Statistical design of interactions between proteins that are both novel and specific

The ability of proteins to associate with each other in specific interactions is crucial to the functioning of vast multitudes of biological processes. In the crowded molecular soup that makes up the intracellular environment, a single protein will encounter many other proteins with which they could potentially interact. The interactions that help cells reproduce and survive may range from fleeting connections to the formation of long lasting complexes; however it is the specificity of these interactions that allows the exquisite levels of regulation observed in so many biological systems. I will focus on how proteins evolve specific interactions, and how we can elucidate interaction partners from the vast amounts of genomic data currently being generated. Each and every cell is packed with proteins, the interactions between these proteins form the foundation of almost all cellular processes. I am interested in the ways that proteins fit together to form complexes, and the constraints that complex formation imposes on the evolution of the sequences of interaction partners. If one amino acid on the surface of protein A changes shape, in order for protein B to bind to protein A an amino acid on the surface of B may also have to change - this is an example of a compensatory mutation. I will develop statistical and mathematical analyses that extract correlations between different residues of a protein of interest from alignments of orthologous and paralogous proteins. Detecting compensatory mutations in sequence data provides information about protein structure and function, and the specificity of protein-protein interactions. The specificity of binding interactions is crucial to the proper functioning of cellular processes, and determining the evolutionary rules that govern the specificity of protein interactions will inform the rational design of novel specific interactions between proteins. Our ability to understand and thus engineer the molecular determinants of specificity is vital to efforts to design and engineer effective drugs and other bio-molecules. There are numerous potential applications across a range of different industries, for example synthetic biology approaches to energy production, and the development of biomimetic materials.

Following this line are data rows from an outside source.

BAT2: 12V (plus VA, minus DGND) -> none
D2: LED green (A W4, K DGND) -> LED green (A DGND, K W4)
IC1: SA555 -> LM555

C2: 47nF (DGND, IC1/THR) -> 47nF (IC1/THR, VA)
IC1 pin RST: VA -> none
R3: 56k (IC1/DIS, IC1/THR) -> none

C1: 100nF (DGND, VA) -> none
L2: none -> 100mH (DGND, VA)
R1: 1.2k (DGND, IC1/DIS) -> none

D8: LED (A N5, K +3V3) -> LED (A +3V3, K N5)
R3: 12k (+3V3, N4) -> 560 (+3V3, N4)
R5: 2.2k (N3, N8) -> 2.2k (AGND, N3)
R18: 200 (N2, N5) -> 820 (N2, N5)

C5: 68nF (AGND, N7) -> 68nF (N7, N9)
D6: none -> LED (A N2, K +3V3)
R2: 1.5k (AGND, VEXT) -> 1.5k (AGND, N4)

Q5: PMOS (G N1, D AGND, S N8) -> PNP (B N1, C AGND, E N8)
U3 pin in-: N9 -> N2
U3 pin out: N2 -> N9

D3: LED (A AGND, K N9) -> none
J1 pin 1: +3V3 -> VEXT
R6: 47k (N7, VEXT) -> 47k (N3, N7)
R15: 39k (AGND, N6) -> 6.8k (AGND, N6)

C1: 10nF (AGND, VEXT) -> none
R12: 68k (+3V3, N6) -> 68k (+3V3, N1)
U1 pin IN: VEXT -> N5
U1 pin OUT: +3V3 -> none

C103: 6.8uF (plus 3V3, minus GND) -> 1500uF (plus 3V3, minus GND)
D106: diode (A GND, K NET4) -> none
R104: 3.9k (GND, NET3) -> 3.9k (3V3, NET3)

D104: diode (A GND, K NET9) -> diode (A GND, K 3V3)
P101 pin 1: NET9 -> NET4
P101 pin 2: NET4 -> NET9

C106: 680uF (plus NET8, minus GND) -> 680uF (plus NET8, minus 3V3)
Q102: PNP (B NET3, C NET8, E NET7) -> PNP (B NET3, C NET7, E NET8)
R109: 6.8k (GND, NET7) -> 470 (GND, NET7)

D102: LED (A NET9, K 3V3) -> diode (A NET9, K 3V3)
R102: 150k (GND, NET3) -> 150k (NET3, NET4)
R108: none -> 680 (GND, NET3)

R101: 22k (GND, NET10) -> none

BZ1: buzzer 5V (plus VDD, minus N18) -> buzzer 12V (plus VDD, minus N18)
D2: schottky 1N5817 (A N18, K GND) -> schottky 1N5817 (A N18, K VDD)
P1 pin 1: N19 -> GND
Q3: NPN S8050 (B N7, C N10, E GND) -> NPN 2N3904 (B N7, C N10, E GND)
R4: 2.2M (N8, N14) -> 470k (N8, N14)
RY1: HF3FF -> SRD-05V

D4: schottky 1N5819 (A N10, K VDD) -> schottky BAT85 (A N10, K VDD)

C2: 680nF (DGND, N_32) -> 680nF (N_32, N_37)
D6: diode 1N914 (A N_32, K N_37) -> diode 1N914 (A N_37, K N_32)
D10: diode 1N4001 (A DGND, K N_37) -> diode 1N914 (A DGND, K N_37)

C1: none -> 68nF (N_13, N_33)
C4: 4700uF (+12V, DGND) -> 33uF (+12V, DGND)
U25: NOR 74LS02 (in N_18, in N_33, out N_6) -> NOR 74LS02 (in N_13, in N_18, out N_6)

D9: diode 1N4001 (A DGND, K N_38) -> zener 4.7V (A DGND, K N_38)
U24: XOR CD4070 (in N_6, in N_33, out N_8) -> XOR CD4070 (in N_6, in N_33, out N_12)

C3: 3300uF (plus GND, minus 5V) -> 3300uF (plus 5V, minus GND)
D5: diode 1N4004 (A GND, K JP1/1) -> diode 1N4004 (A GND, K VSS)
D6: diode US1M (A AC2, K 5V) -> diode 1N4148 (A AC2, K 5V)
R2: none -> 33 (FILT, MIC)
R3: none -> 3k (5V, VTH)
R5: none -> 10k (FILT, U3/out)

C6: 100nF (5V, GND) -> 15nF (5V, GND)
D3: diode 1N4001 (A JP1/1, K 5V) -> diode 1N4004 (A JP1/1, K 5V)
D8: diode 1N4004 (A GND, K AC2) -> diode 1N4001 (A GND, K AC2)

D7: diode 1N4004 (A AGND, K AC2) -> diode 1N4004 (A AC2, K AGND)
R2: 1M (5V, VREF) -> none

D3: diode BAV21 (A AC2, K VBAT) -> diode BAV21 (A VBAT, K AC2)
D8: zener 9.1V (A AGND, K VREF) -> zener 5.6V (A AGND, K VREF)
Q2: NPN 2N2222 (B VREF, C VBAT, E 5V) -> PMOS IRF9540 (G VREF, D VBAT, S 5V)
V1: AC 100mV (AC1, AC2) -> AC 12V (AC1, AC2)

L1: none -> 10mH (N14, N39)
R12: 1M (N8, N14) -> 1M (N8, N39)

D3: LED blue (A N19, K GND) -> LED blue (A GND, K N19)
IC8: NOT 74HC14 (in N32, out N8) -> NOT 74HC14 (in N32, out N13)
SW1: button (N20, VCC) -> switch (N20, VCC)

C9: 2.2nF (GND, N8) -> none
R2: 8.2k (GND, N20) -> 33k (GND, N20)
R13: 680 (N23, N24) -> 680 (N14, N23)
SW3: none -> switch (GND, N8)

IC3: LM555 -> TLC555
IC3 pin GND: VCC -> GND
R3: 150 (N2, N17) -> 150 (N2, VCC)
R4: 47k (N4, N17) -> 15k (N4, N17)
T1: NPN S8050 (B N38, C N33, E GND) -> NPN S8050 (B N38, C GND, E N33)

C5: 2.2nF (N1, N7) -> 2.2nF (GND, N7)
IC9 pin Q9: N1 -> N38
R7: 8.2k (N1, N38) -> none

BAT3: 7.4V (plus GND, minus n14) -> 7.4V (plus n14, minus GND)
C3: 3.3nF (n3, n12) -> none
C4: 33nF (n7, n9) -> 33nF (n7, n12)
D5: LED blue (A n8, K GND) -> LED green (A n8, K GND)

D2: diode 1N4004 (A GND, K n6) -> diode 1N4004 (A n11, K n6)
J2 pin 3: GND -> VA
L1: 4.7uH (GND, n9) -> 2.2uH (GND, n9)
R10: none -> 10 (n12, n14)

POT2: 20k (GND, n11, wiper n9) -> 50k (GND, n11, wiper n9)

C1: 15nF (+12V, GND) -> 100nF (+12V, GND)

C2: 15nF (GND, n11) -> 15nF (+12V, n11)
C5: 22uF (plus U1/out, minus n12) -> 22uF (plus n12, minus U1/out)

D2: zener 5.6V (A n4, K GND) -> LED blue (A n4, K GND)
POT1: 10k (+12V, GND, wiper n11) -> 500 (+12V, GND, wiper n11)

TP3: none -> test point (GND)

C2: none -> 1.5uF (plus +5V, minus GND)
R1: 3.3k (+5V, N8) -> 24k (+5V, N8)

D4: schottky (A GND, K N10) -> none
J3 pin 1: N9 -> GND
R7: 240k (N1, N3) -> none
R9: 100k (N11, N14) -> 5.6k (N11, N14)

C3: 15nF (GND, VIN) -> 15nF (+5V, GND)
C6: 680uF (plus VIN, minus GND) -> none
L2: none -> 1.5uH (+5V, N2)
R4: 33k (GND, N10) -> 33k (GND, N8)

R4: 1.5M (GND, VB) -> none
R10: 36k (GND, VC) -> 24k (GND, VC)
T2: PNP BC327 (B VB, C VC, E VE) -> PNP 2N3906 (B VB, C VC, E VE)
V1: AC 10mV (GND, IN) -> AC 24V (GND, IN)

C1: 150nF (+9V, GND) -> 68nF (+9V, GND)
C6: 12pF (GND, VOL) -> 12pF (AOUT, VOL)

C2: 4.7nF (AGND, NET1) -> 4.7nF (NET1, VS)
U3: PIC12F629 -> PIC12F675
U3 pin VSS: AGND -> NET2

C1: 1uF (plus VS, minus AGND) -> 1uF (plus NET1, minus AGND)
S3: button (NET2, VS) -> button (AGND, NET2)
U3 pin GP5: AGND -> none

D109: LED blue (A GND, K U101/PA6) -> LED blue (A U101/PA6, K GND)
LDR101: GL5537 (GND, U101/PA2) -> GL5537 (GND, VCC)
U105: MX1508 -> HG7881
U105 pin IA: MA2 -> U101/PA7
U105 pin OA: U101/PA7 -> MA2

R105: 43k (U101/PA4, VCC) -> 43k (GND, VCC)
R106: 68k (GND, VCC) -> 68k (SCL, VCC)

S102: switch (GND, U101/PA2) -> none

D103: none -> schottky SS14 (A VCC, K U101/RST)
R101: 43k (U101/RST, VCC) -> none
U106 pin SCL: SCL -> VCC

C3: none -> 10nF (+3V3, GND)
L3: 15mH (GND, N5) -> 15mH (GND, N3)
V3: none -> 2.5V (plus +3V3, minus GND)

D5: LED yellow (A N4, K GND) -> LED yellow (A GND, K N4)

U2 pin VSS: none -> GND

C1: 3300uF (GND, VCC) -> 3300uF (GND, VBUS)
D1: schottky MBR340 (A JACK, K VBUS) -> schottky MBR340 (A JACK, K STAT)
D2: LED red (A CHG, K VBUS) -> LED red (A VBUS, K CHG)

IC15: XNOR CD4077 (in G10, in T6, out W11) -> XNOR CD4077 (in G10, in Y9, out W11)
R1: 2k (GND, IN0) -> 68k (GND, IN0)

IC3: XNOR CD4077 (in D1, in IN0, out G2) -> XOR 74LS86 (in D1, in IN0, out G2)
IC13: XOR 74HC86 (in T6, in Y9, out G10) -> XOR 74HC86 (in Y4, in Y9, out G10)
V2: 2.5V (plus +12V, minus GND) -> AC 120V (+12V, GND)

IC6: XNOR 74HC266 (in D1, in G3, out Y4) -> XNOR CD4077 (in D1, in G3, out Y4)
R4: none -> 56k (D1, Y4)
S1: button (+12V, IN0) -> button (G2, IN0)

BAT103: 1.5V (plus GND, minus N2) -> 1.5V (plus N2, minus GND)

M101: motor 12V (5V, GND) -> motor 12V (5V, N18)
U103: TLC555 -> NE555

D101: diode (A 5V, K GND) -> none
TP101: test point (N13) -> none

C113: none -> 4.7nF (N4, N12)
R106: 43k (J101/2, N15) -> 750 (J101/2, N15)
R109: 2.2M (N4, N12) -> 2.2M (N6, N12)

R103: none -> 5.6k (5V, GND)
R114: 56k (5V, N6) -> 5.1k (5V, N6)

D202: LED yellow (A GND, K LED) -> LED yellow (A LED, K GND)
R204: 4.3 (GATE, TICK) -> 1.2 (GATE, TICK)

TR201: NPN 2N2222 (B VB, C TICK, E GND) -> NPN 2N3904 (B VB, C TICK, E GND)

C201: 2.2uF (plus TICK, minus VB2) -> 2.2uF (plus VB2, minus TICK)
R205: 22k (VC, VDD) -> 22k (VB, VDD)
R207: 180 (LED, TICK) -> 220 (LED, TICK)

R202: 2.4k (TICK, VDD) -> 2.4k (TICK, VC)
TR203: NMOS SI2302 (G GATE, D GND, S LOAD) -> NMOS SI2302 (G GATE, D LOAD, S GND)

I will make every effort to disseminate both the nature and results of my work beyond the confines of the international academic community. It is likely that there would be a high level of interest from industry in the ability to use statistical analyses to design novel interaction specificities. The Technology Transfer Group in the MRC Head Office is directly responsible for the management of exploitation of results from the council's laboratories and works in partnership with scientists to identify opportunities and develop and execute exploitation strategies. I would work closely with this group to ensure the protection of intellectual property. This might involve the patent process, to secure a proprietary position and thereby enhance the value of the opportunity for a prospective industrial partner. However, this process can be long, expensive, and often arduous and so will not be embarked upon lightly. I would also be interested in embarking on industrially funded collaborations. I am also happy to ensure that novel materials produced by this research are distributed to fellow academics under an appropriate Materials Transfer Agreement ensuring that the recipient does not commercially exploit without reference to the originator. The MRC-LMB has extensive experience of managing and exploiting results from the laboratory, and I would seek to benefit from this expertise. For example, antibody engineering technology was pioneered at the MRC-LMB, and the method of humanization of monoclonal antibodies through engineering the proteins was subsequently protected by a patent. Start up companies have also been founded by academics at the MRC-LMB in order to fully realize the potential of their scientific results. For example Cambridge Antibody Technology Ltd. (CAT) has disseminated a phage antibody screening technology that allows in vitro selection of novel antibodies from human repertoires to the wider public.